Surface modification of pharmaceutical nanocarriers with ascorbate residues improves their tumor-cell association and killing and the cytotoxic action of encapsulated paclitaxel in vitro

Purpose. To evaluate the potential of ascorbate as a novel ligand in the preparation of pharmaceutical nanocarriers with enhanced tumor-cell specific binding and cytotoxicity. Methods. Palmitoyl ascorbate was incorporated into liposomes at varying concentrations. A stable formulation was selected based on size and zeta potential measurements. A co-culture of cancer cells with GFP expressing non-cancer cells was used to determine the specificity of palmitoyl ascorbate liposome binding. Liposomes were fluorescently labeled to facilitate analysis by flow cytometry and fluorescence microscopy. The cytotoxic action of palmitoyl ascorbate liposomes against a variety of cell types was assayed using a standard metabolic assay.

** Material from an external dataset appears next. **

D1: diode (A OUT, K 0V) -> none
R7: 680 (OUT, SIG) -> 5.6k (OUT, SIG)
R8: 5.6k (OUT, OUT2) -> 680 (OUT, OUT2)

The cytotoxic effect of a low dose of paclitaxel incorporated in palmitoyl ascorbate liposomes on various cell lines was also determined. Results. Palmitoyl ascorbate liposomes associated preferentially with various cancer cells compared to non-cancer cells in a co-culture model. Palmitoyl ascorbate liposomes exhibited anti-cancer toxicity in numerous cancer cell lines. Furthermore, ascorbate liposomes enhanced the effectiveness of encapsulated paclitaxel compared to paclitaxel encapsulated in 'plain' liposomes. Conclusions. Surface modification of liposomes with ascorbate residues represents a novel way to target and kill certain types of tumor cells and additionally can potentiate the effect of paclitaxel delivered by the liposomes.